1. A speech encoding method comprising: generating information representing characteristics of a synthesis filter based on an input speech signal in units of one frame; generating a pitch vector from an adaptive codebook containing a plurality of past excitation signals; generating a first number of reduced pulse position candidates by selecting a first number of pulse positions from a number of possible pulse positions in each of sub-frames obtained by dividing the frame, a density of the reduced pulse position candidates being changed in accordance with a shape of the pitch vector; and selecting a second number of pulse positions from the reduced pulse position candidates to generate a pulse train having a plurality of pulses located at a plurality of pulse positions corresponding to a second number of pulse positions under the criterion of minimizing an error between the input speech signal and a synthesis signal which is an output of the synthesis filter whose input is an excitation signal generated by adding the pitch vector and the pulse train.

2. A speech encoding method according to claim 1 , which includes giving a periodicity in units of pitches.

3. A speech encoding method according to claim 1 , wherein the pulse position candidates are obtained in a sample direction and a first number of pulse position candidates is less than a length of the sub-frame.

4. A speech encoding method comprising: generating information representing characteristics of a synthesis filter based on an input speech signal in units of one frame; generating a pitch vector from an adaptive codebook containing past excitation signals; generating a first number of reduced pulse position candidates by selecting a first number of pulse positions from a number of possible pulse positions in each of sub-frames obtained by dividing the frame, a density of the reduced pulse position candidates being high where the pitch vector has a large power and decreasing in accordance with a decrease in the power; and selecting a second number of pulse positions from the reduced pulse position candidates to generate a pulse train having a plurality of pulses located at a plurality of pulse positions corresponding to a second number of pulse positions under the criterion of minimizing an error between the input speech signal and a synthesis signal which is an output of the synthesis filter whose input is an excitation signal generated by adding the pitch vector and the pulse train.

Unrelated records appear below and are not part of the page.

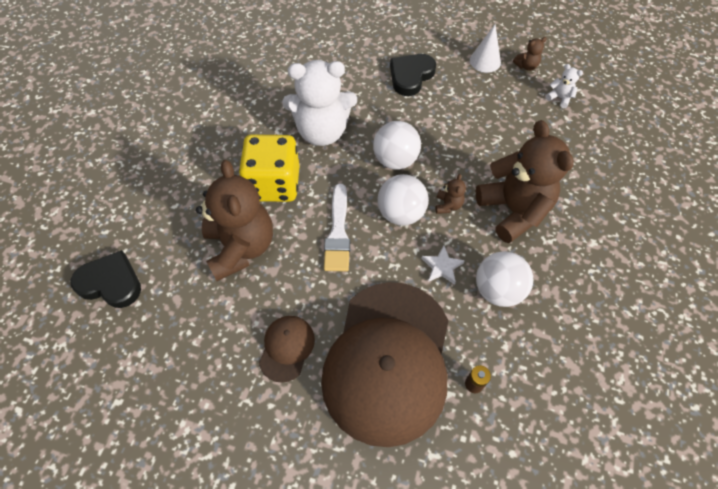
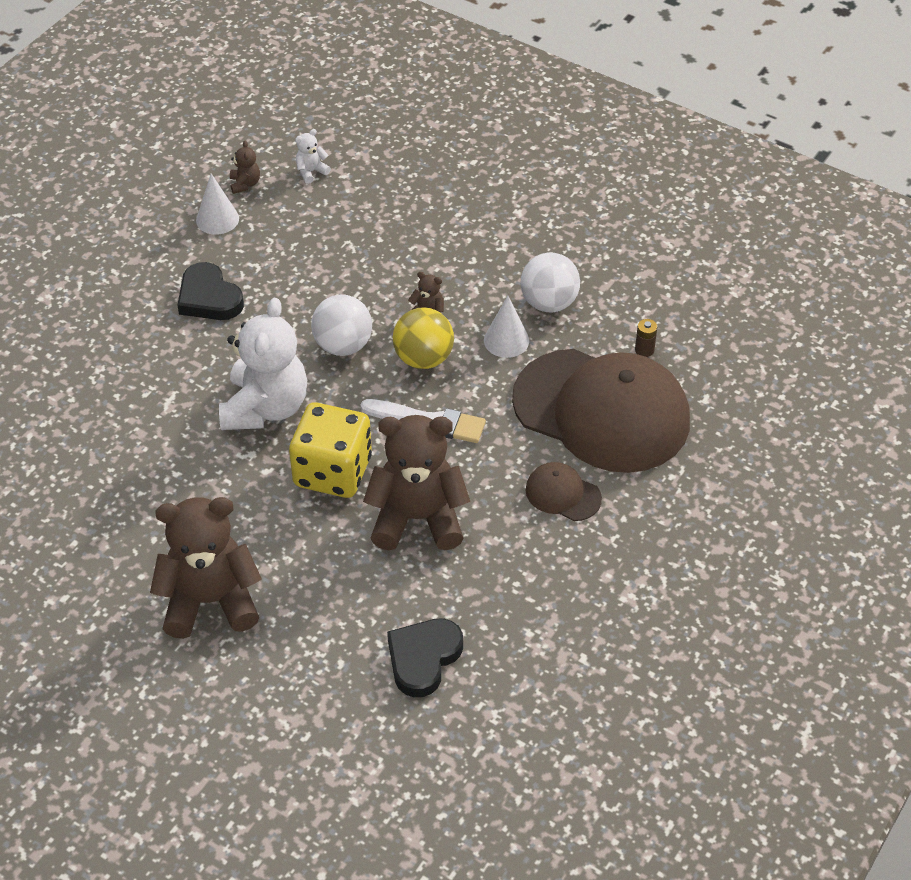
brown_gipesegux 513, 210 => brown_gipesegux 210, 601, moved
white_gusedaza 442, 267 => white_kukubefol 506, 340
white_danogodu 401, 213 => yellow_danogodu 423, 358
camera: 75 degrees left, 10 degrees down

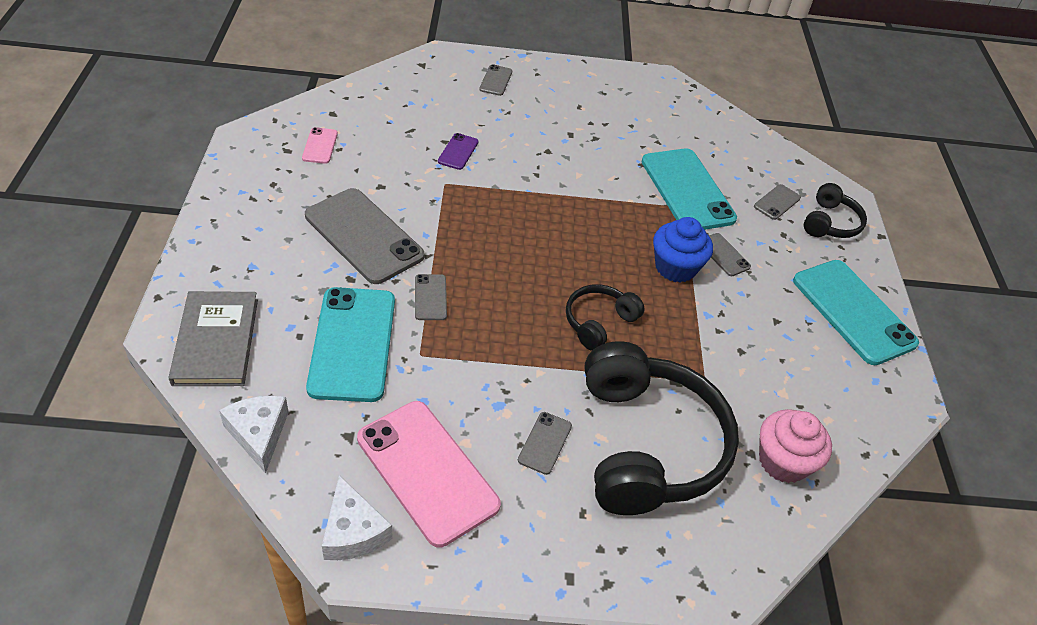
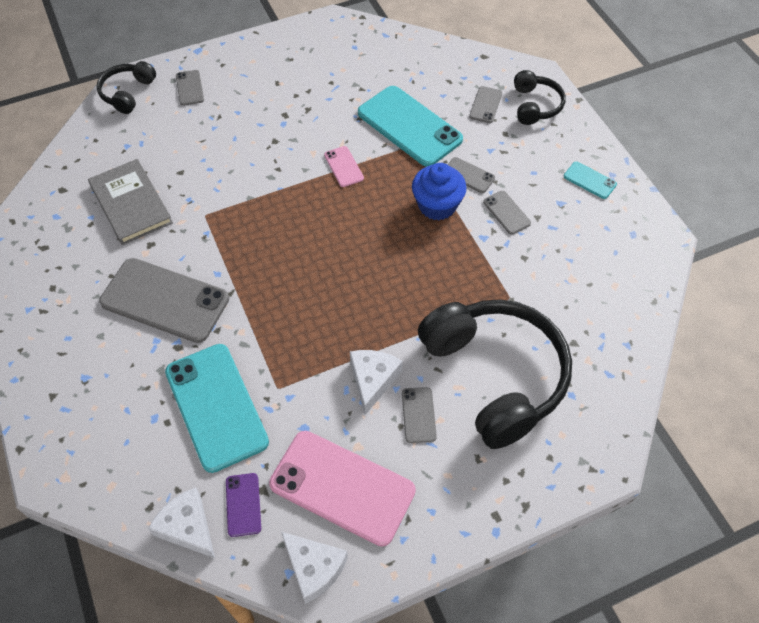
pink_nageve 783, 461 => nothing
nothing => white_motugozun 373, 380
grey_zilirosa 216, 341 => grey_zilirosa 131, 204, moved
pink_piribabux 320, 146 => pink_piribabux 343, 167, moved
grey_piribabux 430, 297 => grey_piribabux 506, 212, moved
purple_piribabux 458, 152 => purple_piribabux 243, 504, moved
black_tumavipel 599, 322 => black_tumavipel 128, 93, moved
turquoise_piribabux 853, 311 => turquoise_piribabux 589, 180, x0.45
camera: 20 degrees left, 10 degrees up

5. A speech encoding method according to claim 4 , which includes giving a periodicity in units of pitches.

6. A speech encoding method according to claim 4 , wherein the pulse position candidates are obtained in a sample direction and a first number of pulse position candidates is less than a length of the sub-frame.

7. A speech encoding method comprising: generating information representing characteristics of a synthesis filter based on an input speech signal in units of one frame; generating a pitch vector from an adaptive codebook containing a plurality of past excitation signals; generating a first number of reduced pulse position candidates by selecting a first number of pulse positions from a number of possible pulse positions in each of sub-frames obtained by dividing the frame, a density of the reduced pulse position candidates being changed in accordance with a shape of an inverse compensation pitch vector obtained by subjecting the pitch vector to a computation based on inverse characteristics of a compensation filter; and selecting a second number of pulse positions from the reduced pulse position candidates to generate a pulse train having a plurality of pulses located at a plurality of pulse positions corresponding to a second number of pulse positions under the criterion of minimizing an error between the input speech signal and a synthesis signal which is an output of the synthesis filter whose input is an excitation signal generated by adding the pitch vector and a compensated pulse train obtained by subjecting the pulse train to the compensation filter.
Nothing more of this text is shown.